On September 7, 2025, the North American Securities Administrators Association (NASAA), an organization through which state and provincial securities regulators in the United States, Canada and Mexico coordinate securities registration policies and standards, approved amendments to its Statement of Policy Regarding Real Estate Investment Trusts (REIT Guidelines). The REIT Guidelines, last amended in May 2007, apply to public offerings by real estate investment trusts (REITs) that do not list their securities on a stock exchange and are subject to both federal and state securities law registration requirements.
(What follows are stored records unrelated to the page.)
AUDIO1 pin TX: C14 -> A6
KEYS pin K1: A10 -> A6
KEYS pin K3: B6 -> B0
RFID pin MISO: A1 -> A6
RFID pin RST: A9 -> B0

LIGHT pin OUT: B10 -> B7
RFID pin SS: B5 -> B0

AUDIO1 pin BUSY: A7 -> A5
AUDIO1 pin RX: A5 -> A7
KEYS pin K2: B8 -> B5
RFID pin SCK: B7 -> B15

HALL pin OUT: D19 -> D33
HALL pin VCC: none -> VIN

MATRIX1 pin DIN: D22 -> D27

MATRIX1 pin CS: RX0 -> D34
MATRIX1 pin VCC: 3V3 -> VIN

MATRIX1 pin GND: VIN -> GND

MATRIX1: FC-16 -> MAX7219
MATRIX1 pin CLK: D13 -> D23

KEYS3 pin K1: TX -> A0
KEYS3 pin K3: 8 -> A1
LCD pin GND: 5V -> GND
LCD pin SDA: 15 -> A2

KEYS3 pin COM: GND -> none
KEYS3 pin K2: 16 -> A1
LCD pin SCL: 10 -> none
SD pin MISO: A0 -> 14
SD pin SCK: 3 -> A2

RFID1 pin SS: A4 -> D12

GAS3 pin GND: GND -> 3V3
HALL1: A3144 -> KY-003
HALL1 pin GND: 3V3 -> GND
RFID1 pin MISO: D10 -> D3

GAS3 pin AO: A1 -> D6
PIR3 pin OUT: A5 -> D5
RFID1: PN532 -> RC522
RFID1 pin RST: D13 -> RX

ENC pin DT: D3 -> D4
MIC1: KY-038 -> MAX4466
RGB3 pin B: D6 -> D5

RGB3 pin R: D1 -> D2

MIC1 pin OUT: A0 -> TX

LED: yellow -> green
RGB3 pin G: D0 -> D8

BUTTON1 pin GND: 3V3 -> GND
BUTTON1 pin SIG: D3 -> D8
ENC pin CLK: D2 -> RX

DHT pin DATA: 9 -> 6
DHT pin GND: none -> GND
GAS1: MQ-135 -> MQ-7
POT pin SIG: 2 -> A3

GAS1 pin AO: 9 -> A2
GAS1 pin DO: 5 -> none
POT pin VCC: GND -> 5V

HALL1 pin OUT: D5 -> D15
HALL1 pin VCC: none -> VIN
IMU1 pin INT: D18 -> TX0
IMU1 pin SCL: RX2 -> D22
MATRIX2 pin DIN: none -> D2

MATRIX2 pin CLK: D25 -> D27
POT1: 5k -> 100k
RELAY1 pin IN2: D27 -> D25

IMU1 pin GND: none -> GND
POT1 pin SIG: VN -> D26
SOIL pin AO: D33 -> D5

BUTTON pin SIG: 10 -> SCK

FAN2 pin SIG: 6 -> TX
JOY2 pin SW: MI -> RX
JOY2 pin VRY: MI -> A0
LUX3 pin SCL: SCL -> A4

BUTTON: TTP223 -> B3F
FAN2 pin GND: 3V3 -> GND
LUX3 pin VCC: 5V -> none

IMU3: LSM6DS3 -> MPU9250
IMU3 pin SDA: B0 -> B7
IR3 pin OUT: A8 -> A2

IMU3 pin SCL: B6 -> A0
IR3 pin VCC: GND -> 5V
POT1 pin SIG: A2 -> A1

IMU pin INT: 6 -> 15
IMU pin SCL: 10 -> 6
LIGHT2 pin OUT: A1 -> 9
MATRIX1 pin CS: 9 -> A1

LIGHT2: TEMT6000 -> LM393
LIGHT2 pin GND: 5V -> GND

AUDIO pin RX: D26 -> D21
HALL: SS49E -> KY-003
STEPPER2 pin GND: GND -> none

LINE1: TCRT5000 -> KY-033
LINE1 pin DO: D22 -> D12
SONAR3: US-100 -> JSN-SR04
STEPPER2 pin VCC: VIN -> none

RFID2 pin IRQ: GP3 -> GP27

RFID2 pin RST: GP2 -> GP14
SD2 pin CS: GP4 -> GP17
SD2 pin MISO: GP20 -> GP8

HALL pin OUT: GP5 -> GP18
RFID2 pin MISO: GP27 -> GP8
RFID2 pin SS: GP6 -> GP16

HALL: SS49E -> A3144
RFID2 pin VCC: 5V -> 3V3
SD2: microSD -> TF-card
The amended REIT Guidelines take effect on January 1, 2026 and include the following substantial revisions to the prior REIT Guidelines:
- Concentration Limit: The amended REIT Guidelines include a limitation that an investor’s aggregate investment in a REIT and other non-traded direct participation programs[1] may not exceed 10% of such investor’s liquid net worth[2] at the time of investment in the REIT; provided, however, that the limitation is generally not applicable to any investor that qualifies as an “accredited investor” as defined in Rule 501(a) of Regulation D under the Securities Act of 1933, as amended.
- Income and Net Worth Standards: The amended REIT Guidelines include an adjustment to the income and net worth standards required of REIT investors. Investors now must have (i) a minimum annual gross income of $100,000 and a minimum net worth of $100,000 (each up from $70,000 in the prior REIT Guidelines); or (ii) a minimum net worth of $350,000 (up from $250,000 in the prior REIT Guidelines). These standards will be updated every five years to adjust for the effects of inflation.
The impact of the amended REIT Guidelines remains to be seen; however, the introduction of the concentration limit in particular may result in a further push toward private REIT securities offerings, which are exempt from state securities registration requirements.
[1] The REIT Guidelines define “direct participation programs” as REITs, business development companies, oil and gas programs, equipment leasing programs, and commodity pools, but exclude federal and state exempt private offerings and any investment company registered pursuant to the Investment Company Act of 1940.
[2] The REIT Guidelines define “liquid net worth” as that portion of net worth consisting of cash, cash equivalents, and readily marketable securities.